翌日、土曜日。
今日は学校が休みなので、いつもの時間になっても蒼芽は起こしに来ない。
それに対して休日でも生活リズムが変わらない修也は平日と同じ時間にベッドから起き上がる。
そして制服ではなく私服に着替え、朝食を摂るために1階へ降りる。
「おはようございます修也さん」
「おはようございます紅音さん」
キッチンでは既に紅音が朝食の準備をしてくれていた。
「紅音さんホントに平日休日問わず毎日早いですよね」
「ふふふ、休日の朝は修也さんと2人でゆっくりお話しできる貴重な時間で、最近の私の楽しみのひとつなんですよ。普段はずっと蒼芽と一緒ですから」
そう言って修也の分の朝食を食卓に並べる紅音。
「この時間に朝食の支度ができるってことは5時起きくらいじゃないんですか?」
「そうですね。でももう慣れました。10年以上この生活ですから」
事も無げに言う紅音だが、実際はそんな簡単なものではないだろう。
仕事もやりつつ1年365日休みなく家事をこなしているのだ。
さらに最近は修也の分の家事も増えた。
修也が手伝えるところは手伝うし自分でできることは自分でやってはいるが、それでも大変なことに変わりは無い。
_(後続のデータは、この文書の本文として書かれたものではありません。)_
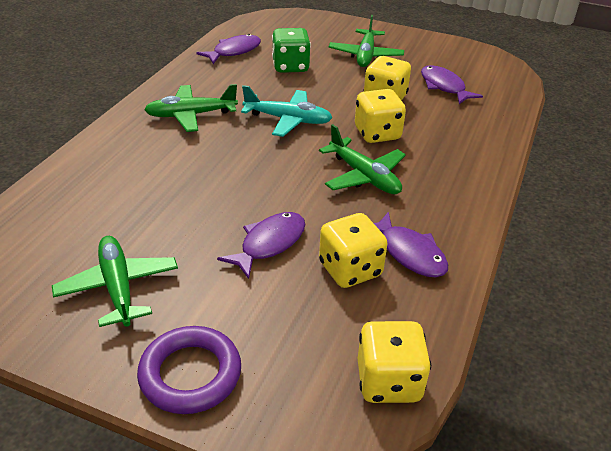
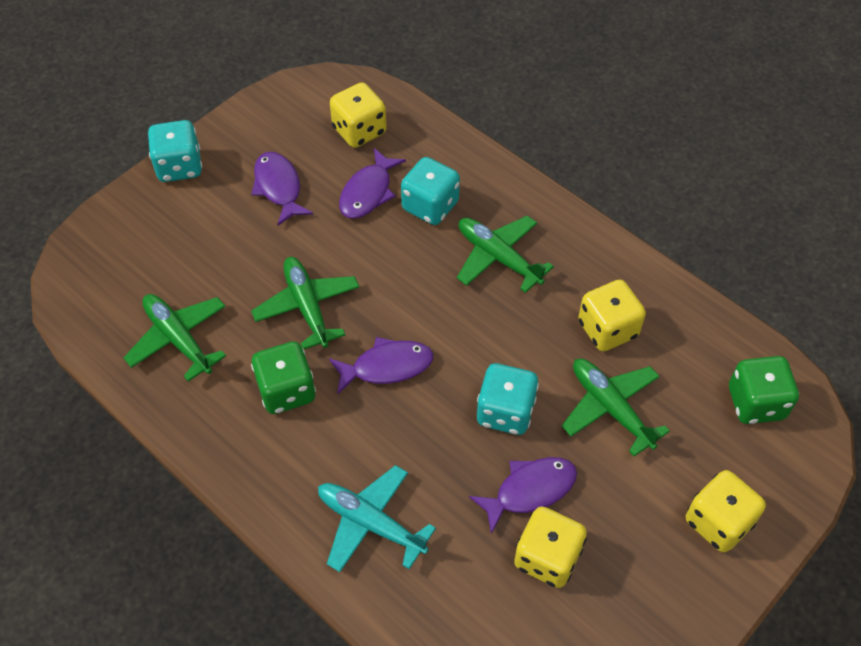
green dice: 1 -> 2
purple ring: 1 -> 0
turquoise dice: 0 -> 3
「……本当にいつもありがとうございます。何かお礼ができれば良いのですが……」
「蒼芽の側にいてくれるだけで十分ですよ。それだけで十分助けられていますから」
礼を言う修也に対して柔らかく微笑みながらそう返す紅音。
「最近物騒でしょう? だから修也さんが側にいるというだけで安心度が違うんですよ」
「……何かそれ最近よく言われるんですけどそんなに違いますか?」
引っ越してくる前まではそんなこと言われる以前の問題だったので、修也は今一つピンとこない。
「まぁ自分では分からないかもしれませんね」
「うーん……そういうものですか」
「だったら分かりやすいたとえ話をしましょう。野球で1点差でギリギリ勝っている試合に何としてでも勝ちたい場合、絶対的な守護神と言われる抑えのエースがいたら安心できるでしょう?」
「あぁなるほど、そう言われると分かる気がします」
「サッカーで1点差でギリギリ勝っている試合に何としてでも勝ちたい場合、絶対的な守護神と言われるゴールキーパーがいたら安心できるでしょう?」
「いやそれさっきの野球のたとえとほぼ同じなんですけど。何でわざわざサッカーに変えて言い直したんですか?」
「つまり何があっても守ってくれるというのが安心感に繋がるんですよ」
「はぁ……」
「蒼芽なんてもう修也さんにべったりじゃないですか。それだけ修也さんの側が落ち着くんですよ」
「……はっきりとそう言われると、何か照れますね……」
紅音にそう言われて顔が熱くなるのを感じた修也は少し落ち着かない気分になって、いつもより食べるスピードが早くなる。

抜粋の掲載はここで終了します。